During NRP, after the donor heart has been inspected, it typically cooled and flushed with a preservation solution similar to that used in DBD procurement [41]. Once explanted, the heart is transported in static storage, either on ice or on the SherpaPak. These passive preservation methods rely on hypothermia to reduce metabolic activity and ischemic damage [42]. While hypothermia does not halt cellular metabolism, it does slow the rate of this [43]. Storing organs in an ice-filled cooler was the traditional preservation strategy due to its simplicity and cost-effectiveness. However, there are unpredictable temperature fluctuations which are not ideal for storage. It has been found that storing hearts at temperatures below the optimal range results in potential tissue damage from freezing myocardium [44].
On the other hand, the SherpaPak system allows for the regulated storage of hearts between 4 °C and 8 °C and can maintain organ temperatures within this range for 30 h [44,45]. After harvesting, the donor heart is placed into a sterile inner canister filled with cold cardioplegia. The inner canister is then placed into a larger canister that is surrounded with cooling packs in the rapid outer transport shell, which maintains the ideal temperature [46]. This method not only mitigates damage due to fluctuating temperatures but also allows for longer-distance transportation.

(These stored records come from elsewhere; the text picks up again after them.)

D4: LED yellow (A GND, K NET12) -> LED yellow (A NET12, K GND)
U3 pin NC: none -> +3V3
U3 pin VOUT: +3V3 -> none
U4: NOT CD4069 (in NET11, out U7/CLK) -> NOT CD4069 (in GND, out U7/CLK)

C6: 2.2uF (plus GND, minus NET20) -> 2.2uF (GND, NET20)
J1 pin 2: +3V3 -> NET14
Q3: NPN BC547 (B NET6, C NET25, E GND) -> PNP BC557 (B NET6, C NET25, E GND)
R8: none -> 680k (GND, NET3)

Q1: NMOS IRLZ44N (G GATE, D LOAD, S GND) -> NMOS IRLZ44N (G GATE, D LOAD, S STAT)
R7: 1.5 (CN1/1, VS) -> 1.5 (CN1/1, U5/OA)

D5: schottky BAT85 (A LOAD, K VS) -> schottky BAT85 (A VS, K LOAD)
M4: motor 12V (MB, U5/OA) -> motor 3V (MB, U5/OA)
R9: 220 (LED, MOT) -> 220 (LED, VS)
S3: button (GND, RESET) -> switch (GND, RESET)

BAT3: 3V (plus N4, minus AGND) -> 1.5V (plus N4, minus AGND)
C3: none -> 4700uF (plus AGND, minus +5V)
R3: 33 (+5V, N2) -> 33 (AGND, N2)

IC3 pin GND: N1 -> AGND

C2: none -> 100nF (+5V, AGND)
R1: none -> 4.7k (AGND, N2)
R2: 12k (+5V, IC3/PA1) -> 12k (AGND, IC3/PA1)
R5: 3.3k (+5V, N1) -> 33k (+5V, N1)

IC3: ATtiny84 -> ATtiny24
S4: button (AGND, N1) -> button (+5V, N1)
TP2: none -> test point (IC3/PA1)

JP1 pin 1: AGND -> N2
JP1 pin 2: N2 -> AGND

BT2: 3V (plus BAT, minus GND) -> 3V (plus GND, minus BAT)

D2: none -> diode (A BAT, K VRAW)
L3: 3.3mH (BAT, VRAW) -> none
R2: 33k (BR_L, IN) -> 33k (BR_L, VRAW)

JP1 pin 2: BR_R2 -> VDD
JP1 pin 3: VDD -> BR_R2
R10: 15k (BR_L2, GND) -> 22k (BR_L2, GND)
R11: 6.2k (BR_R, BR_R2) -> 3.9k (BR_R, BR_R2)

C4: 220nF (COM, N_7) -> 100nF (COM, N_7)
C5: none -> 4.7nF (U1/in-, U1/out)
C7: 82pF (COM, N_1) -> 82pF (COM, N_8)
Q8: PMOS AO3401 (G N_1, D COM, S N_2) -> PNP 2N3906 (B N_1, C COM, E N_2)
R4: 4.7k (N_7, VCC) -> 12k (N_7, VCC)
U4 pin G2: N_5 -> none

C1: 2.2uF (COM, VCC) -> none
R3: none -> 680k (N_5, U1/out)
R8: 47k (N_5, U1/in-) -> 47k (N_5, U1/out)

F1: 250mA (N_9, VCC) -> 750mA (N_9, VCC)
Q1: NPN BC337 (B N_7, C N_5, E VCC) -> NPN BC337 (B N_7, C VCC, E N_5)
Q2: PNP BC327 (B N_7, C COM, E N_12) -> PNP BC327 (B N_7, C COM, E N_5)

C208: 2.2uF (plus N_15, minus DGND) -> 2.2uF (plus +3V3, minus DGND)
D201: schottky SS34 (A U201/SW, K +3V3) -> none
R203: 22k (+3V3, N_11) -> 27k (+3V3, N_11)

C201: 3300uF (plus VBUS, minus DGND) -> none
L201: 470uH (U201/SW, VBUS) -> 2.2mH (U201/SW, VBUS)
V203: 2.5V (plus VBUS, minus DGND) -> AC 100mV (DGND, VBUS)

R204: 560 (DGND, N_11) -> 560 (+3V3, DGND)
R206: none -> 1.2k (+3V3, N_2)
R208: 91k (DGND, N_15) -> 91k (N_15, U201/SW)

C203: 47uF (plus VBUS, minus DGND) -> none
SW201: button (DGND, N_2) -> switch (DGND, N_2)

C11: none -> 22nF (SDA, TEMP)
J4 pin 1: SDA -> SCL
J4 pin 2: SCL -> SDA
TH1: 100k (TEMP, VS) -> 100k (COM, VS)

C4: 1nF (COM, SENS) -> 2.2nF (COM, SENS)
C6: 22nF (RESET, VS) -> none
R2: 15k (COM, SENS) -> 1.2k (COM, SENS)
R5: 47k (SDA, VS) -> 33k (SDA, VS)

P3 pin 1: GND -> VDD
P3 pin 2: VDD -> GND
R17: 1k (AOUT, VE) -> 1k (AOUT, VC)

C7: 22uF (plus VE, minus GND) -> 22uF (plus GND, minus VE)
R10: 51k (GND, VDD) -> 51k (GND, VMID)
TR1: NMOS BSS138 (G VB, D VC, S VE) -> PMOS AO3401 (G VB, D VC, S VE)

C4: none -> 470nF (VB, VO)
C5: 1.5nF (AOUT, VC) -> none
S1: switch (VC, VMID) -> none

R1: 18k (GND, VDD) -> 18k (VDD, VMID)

6.2. DPP Preservation with the Organ Care System (OCS)

Unlike NRP, DPP hearts cannot be assessed in the donor following arrest. Therefore, the use of cold, static storage is avoided in DPP procurement. Instead, to perfuse, assess and preserve the heart, the OCS device is used. This method allows for normothermic reperfusion on a beating heart in a near-physiological, unloaded state, which enables the continuous monitoring of metabolic and functional parameters [47]. However, the left ventricle is vented so the true ejection fracture cannot be accurately evaluated, although an assessment of the heart’s gross functionality is possible.
A key advantage of OCS is its ability to assess lactate consumption. Similarly to its use in evaluating splanchnic organ function, its application in cardiac transplantation provides insight into myocardial metabolic recovery, helping guide decisions on organ acceptance [40].
Compared to static cold storage, patients who underwent DBD heart transplantation after heart preservation with OCS had similar 30-day, 1-year, and 2-year survival [48]. Similarly, the PROCEED II trial found no difference between OCS and cold-storage preservation in 30-day mortality, ICU length of stay, severe rejection, or serious cardiac events in DBD heart transplantation. However, they did find that OCS perfused organs were associated with longer preservation times [49]. No study directly comparing ischemic and non-ischemic preservation in DCD hearts has been performed.

7. Cost Considerations

There is a significant difference in the cost of organs retrieved by the NRP and DPP techniques. The prior literature has suggested that DCD NRP procurement costs USD 186,418 while a DPP procurement costs USD 280,051. The USD 93,000 savings in favor of NRP can be partially attributed to the cost of the OCS device (~USD 65,000) which is included in the DPP cost [50].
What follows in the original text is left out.